Bruxelles, 25/06/2002 (Agence Europe) - Lors de sa réunion de lundi, le Comité des représentants permanents des Etats membres auprès de l'UE (Coreper) a constaté l'existence d'une majorité qualifiée au sujet de la proposition visant à mettre en oeuvre un mécanisme de défense temporaire du secteur de la construction navale européenne pour réagir au dumping pratiqué par la concurrence sud-coréenne. La France s'est finalement ralliée au compromis de la Présidence grâce à l'inclusion des méthaniers dans le champ d'application (même si les aides publiques ne pourront être versées qu'après les résultats d'un rapport de la Commission sur la situation du marché en 2002), tandis que cinq délégations (les trois pays scandinaves, plus le Royaume-Uni et les Pays-Bas) ont réitéré leur opposition de principe à cette proposition.

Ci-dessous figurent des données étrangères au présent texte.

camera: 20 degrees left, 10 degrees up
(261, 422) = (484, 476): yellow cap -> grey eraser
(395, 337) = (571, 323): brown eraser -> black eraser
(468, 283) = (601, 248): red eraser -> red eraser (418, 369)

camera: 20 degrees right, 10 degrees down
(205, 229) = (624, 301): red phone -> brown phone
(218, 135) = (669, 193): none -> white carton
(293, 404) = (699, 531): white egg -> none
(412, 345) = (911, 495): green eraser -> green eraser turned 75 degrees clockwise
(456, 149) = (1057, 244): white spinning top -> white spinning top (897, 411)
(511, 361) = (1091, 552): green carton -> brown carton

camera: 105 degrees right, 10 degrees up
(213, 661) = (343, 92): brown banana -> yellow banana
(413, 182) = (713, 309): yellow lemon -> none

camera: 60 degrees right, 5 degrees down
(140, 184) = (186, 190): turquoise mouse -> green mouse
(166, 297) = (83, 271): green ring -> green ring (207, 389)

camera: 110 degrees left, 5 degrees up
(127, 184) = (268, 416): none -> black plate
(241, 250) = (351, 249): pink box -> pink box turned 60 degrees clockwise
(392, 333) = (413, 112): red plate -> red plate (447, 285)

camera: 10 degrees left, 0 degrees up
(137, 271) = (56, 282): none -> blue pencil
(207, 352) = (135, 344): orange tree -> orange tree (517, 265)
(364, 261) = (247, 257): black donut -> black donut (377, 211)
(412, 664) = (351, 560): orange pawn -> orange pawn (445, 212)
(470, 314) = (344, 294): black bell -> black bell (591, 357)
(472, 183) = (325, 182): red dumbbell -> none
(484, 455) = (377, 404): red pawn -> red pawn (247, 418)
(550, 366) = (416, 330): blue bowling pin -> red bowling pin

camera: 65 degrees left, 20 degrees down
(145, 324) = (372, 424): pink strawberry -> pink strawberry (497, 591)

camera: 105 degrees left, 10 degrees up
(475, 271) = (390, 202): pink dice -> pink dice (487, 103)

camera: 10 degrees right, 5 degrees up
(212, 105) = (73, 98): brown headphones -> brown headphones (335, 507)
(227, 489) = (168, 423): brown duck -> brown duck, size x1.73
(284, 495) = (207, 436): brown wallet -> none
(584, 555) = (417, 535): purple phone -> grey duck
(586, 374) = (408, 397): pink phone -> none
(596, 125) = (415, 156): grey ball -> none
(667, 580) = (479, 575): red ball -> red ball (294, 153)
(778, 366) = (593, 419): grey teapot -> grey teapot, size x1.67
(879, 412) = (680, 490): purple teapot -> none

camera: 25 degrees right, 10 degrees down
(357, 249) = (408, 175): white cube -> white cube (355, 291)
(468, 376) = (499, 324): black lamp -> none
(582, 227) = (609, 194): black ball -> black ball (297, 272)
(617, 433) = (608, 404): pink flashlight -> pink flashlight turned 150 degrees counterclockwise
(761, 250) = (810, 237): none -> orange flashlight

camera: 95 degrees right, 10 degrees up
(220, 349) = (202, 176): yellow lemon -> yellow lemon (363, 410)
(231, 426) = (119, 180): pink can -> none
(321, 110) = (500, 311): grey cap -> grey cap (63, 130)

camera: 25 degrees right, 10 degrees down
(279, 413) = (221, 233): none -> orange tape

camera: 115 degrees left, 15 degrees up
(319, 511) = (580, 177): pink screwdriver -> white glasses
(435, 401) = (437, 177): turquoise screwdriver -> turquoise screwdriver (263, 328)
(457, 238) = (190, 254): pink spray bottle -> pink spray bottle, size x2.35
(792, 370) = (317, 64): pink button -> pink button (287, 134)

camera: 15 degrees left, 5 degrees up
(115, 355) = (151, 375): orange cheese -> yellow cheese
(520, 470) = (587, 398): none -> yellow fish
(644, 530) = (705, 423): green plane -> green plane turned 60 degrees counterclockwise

Parmi les autres changements apportés à la proposition de la Commission figurent notamment: - le glissement de la durée de mise en œuvre de ce mécanisme (pour tenir compte de la lente évolution du dossier des actions engagées à l'OMC par la Communauté contre la Corée) ; - seul un soutien correspondant à un plafond de 6 % de la valeur contractuelle avant aide pourra être autorisé, alors que la proposition initiale prévoyait aussi, dans des circonstances exceptionnelles, un soutien pouvant atteindre au maximum 14% de la valeur contractuelle.
Ce texte devrait être approuvé sans débat lors du Conseil Agriculture de jeudi prochain, à moins que la Présidence espagnole n'accède à la demande de la délégation néerlandaise qui souhaite lancer une discussion sur ce dossier lors de ce Conseil.